Verification Checklist

A list of operations you can test to ensure your site is in working order.

The following verification checklist are user operations that should work. This is not an exhaustive list of what services should be running, how they should be configured, or other technical details. It only describes what functionality should be provided to the user, so you can verify operations.

General verification

  1. Load the Horizon GUI homepage over HTTPS

  2. If using federated identity, ensure login with federated (e.g., Globus) credentials is possible.

    1. Logged-in users should see the list of all projects w/ active allocations in the top menu dropdown.

  3. If not using federated identity, ensure accounts are created for any users who will use the system. Users provisioned manually on the cluster should be able to log in with username/password.

  4. Ensure that admins have access to a special "openstack" project in the dropdown, which, when active in the GUI session, unlocks an additional Admin menu.

  5. Navigate to the Images view in the GUI and ensure there are some images for users to leverage.

  6. Navigate to the Compute -> Key Pairs section and add a Key Pair, if you have not done so already.

  7. Navigate to the API Access menu and download an Open RC file. Try to use this file to authenticate with the OpenStack CLI and obtain a token with openstack token issue. It should return a token.

  8. If providing isolated network capability, navigate to the Network menu and create a new network with a subnet of any CIDR. Enable DHCP on the subnet. Ensure that it is created successfully.

    1. Attach the new network to a router that is configured with an external gateway and ensure this works as well. Instances connected to this new network should have egress to the Internet.

Bare-metal-specific

  1. If using reservations, navigate to the Leases view in the GUI and go to the calendar. Ensure that all nodes you have enrolled into the system are visible here (and not grayed out.)

    1. Create a test lease for one of the nodes and ensure it transitions to ACTIVE state.

  2. Navigate to the Compute view and launch a test instance. Ensure the "baremetal" flavor is available and there is at least one network ("sharednet") in the available networks list.
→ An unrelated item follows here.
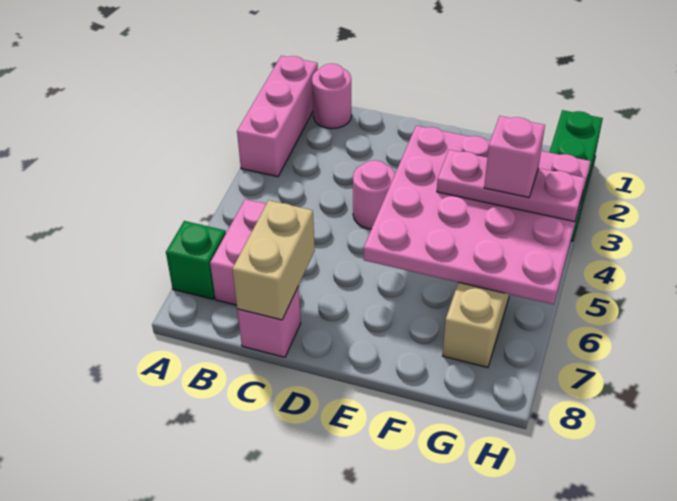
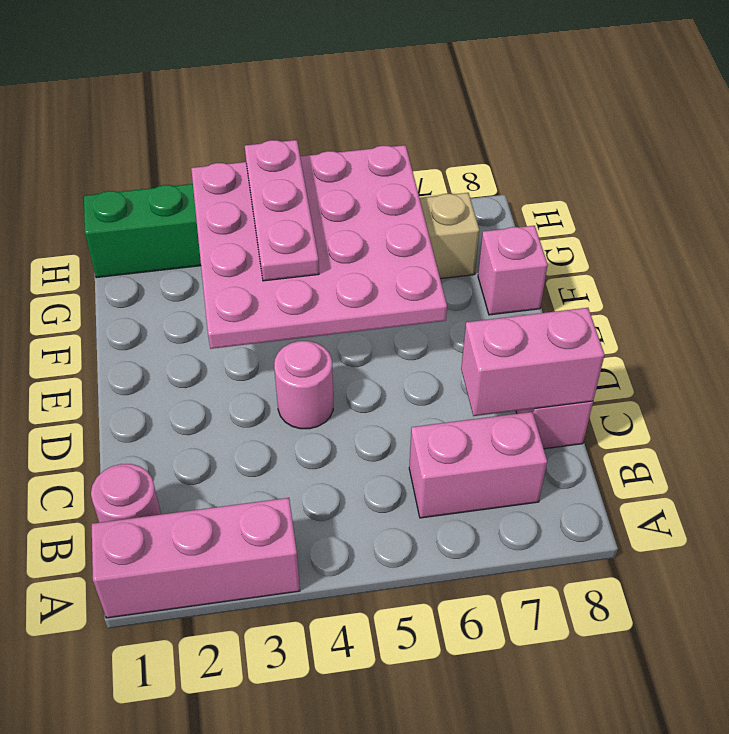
green brick A7 level 1 -> none
tan brick C7:C8 level 2 -> pink brick C7:C8 level 2
pink brick G4 level 4 -> pink brick F8 level 1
    1. If using reservations, pick the test reservation you created in the previous step.

    2. Wait for the instance to provision successfully; it can take upwards of 15 minutes but will time out after 30 minutes (usually indicating boot error or network misconfig).

  3. Navigate to the Network -> Floating IP view and allocate a Floating IP if none exists.

    1. Proceed to attach the Floating IP to your test instance.

  4. Once the instance transitions to the ACTIVE state, SSH to it as the "cc" user via its Floating IP, using the private key associated with the Key Pair you set up.

For bare metal instances, it can take a few minutes after it has transitioned to ACTIVE state for SSH to become available. This is because Ironic will flip the instance to this state when it has started its final boot. Bare metal boots can take significant time, and then there is the time for DHCP/SSH to come up.

KVM-specific

  1. Ensure there are flavors registered in the Admin -> Compute -> Flavors menu section.

  2. Navigate to the Network -> Security Groups view and create a new security group called "Allow SSH" that allows ingress on port 22.

  3. Navigate to the Compute view and launch a test instance. Ensure one of the registered flavors is selected and there is at least one network ("sharednet") in the available network list.

    1. Wait for the instance to provision successfully.

  4. Navigate to the Network -> Floating IP view and allocate a Floating IP if none exists.

    1. Proceed to attach the Floating IP to your test instance.

  5. Once the instance transitions to the ACTIVE state, SSH to it as the "cc" user via its Floating IP, using the private key associated with the Key Pair you set up.

Edge-specific

  1. If using reservations, navigate to the Lease menu and open the Device Calendar; ensure it shows each device you have enrolled and that they are not grayed out.

  2. Navigate to the Container view and launch a test container (i.e. arm64v8/python)

    1. If using reservations, specify a "reservation" scheduler hint, with the value being the ID of the reservation (not the lease) you made in the prior step.

    2. Wait for the container to transition to Running state.

  3. Open the Console tab for the container and use the interactive shell to inspect the filesystem (or really any command.)

  4. Open the Logs tab and see if you get output (for some images this might be empty, but it should at least not throw an error.)